AUTHOR=Ruamsap Nattaya , Imerbsin Rawiwan , Khanijou Patchariya , Gonwong Siriphan , Oransathit Wilawan , Barnoy Shoshana , Venkatesan Malabi M. , Chaudhury Sidhartha , Islam Dilara 

TITLE=A rhesus macaque intragastric challenge model for evaluating the safety, immunogenicity, and efficacy of live-attenuated Shigella dysenteriae 1 vaccine candidates

JOURNAL=Frontiers in Microbiology

VOLUME=Volume 15 - 2024

YEAR=2024

URL=https://www.frontiersin.org/journals/microbiology/articles/10.3389/fmicb.2024.1454338

DOI=10.3389/fmicb.2024.1454338

ISSN=1664-302X

ABSTRACT=Shigellosis continues to carry a significant burden of disease worldwide, particularly in Asia and Africa where it remains a major cause of illness and death among children.
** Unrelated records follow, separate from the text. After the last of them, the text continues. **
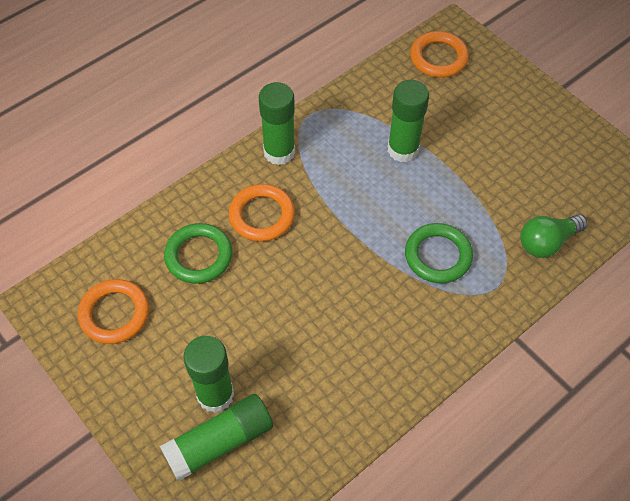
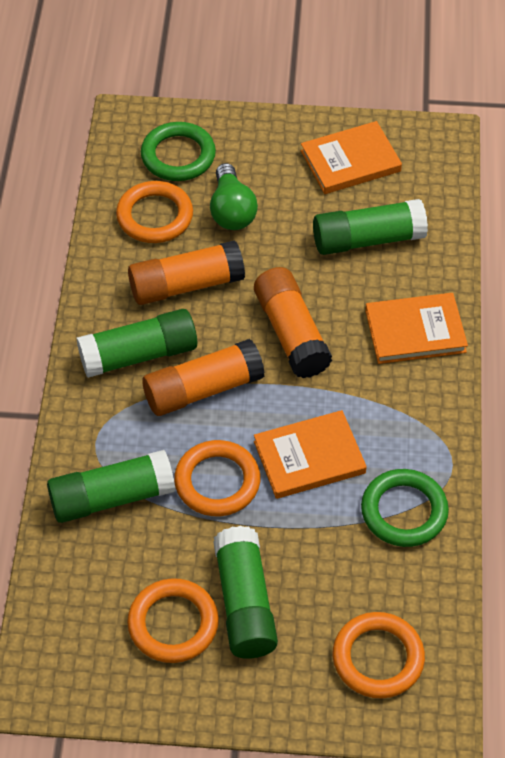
orange book: 0 -> 3
orange glue stick: 0 -> 3
orange ring: 3 -> 4

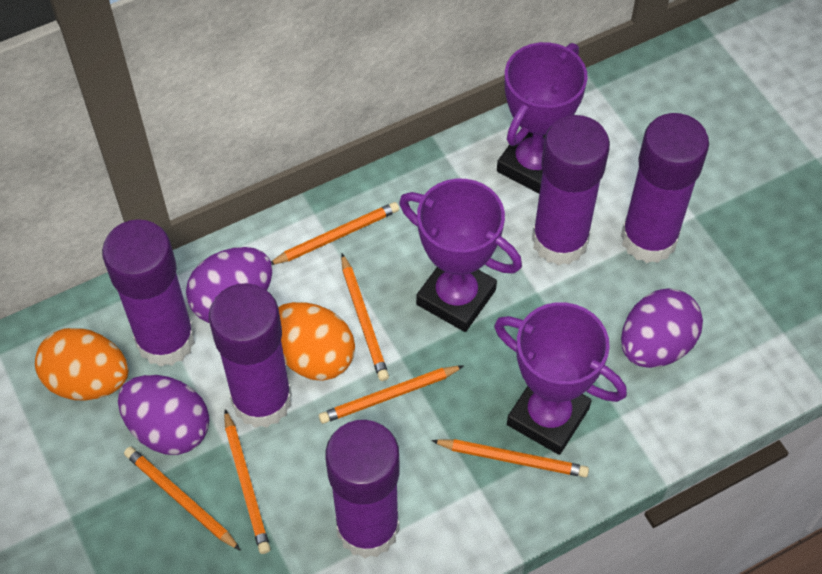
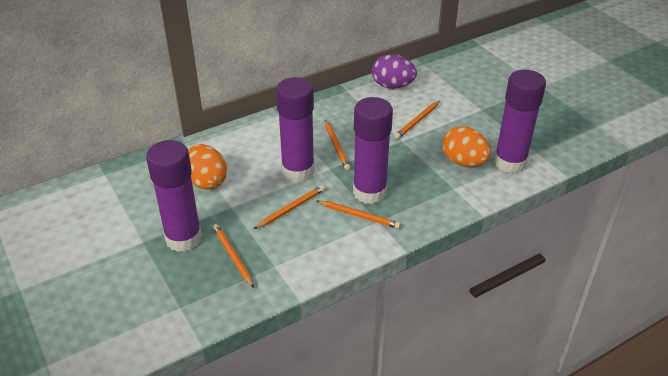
orange pencil: 6 -> 5
purple egg: 3 -> 1
purple glue stick: 5 -> 4
purple trophy: 3 -> 0

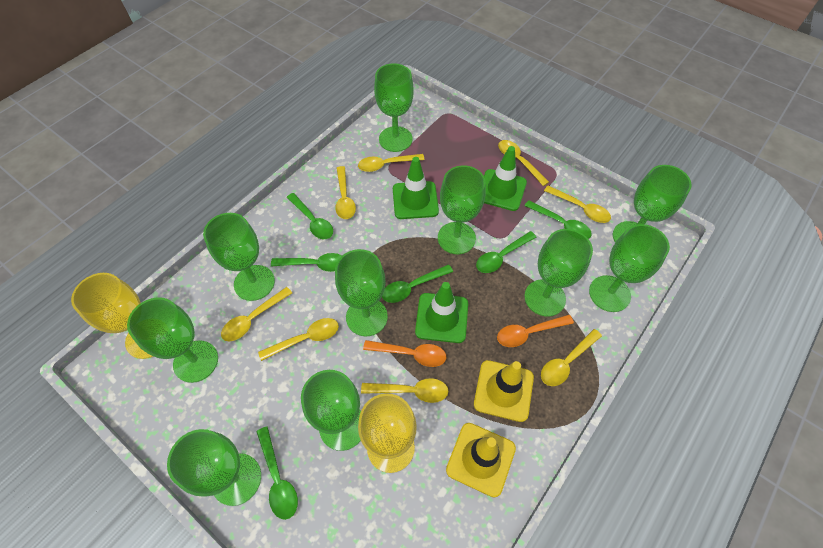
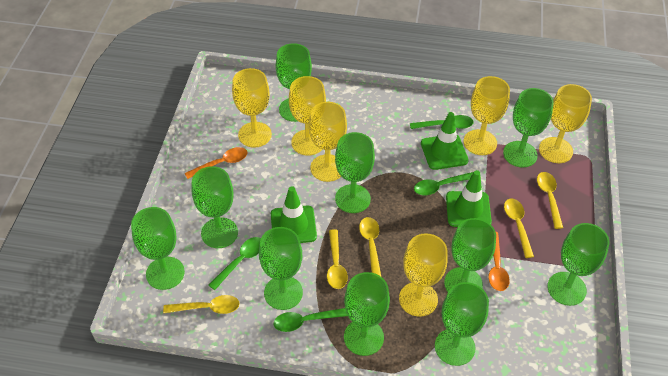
green spoon: 6 -> 4
yellow goblet: 2 -> 6
yellow spoon: 8 -> 5
yellow traffic cone: 2 -> 0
Due in part to the lack of suitable animal models for pre-clinical evaluation, a licensed Shigella vaccine has still not been developed. In this study, we demonstrate using an intragastric adult rhesus macaque challenge model to evaluate the safety, immunogenicity, and efficacy of five live-attenuated Shigella dysenteriae 1 vaccine candidates based on the 1617 parent strain. S. dysenteriae 1 vaccine strains include WRSd1, a previously tested vaccine candidate with deletions to virG(icsA), stxAB and fnr, along with WRSd2, WRSd3, WRSd4, and WRSd5 that also had the virG and stxAB deletions but contained fnr. WRSd3 and WRSd5 had additional deletions to Shigella enterotoxin gene senA and its paralog senB and WRSd5 had an additional deletion of msbB2. Rhesus monkeys were immunized three times (2 days apart) with a target dose of 2x10^10 CFU of the vaccine strains and 30 days after the last immunization, all monkeys were challenged with a target dose of 2x10^9 CFU of S. dysenteriae 1 1617 wild-type strain. Safety, immunogenicity, and efficacy was evaluated by monitoring physical signs and symptoms as well as immunologic and inflammatory markers following immunization and challenge. Three vaccine strains (WRSd1, WRSd3, and WRSd5) showed adverse effects of vomiting and loose stool following the first dose, but all five strains were well tolerated in the second and third dose. All vaccine strains induced significant IgA and IgG antibody responses and antibody-secreting cells. Following challenge, no vaccinated animal showed shigellosis symptoms of vomiting or loose/water stool, compared to 39% and 61%, respectively, for control monkeys. Using an aggregate clinical score to assess Shigella attack rates following challenge, control animals had a 72% attack rate compared to a 13% attack rate for vaccinated animals, corresponding to a relative risk reduction of 81%. We discuss the strengths and limitations of using this NHP model for evaluating safety, immunogenicity, and efficacy of live-attenuated Shigella vaccine candidates prior to conducting Phase 1 or more advanced-stage clinical trials.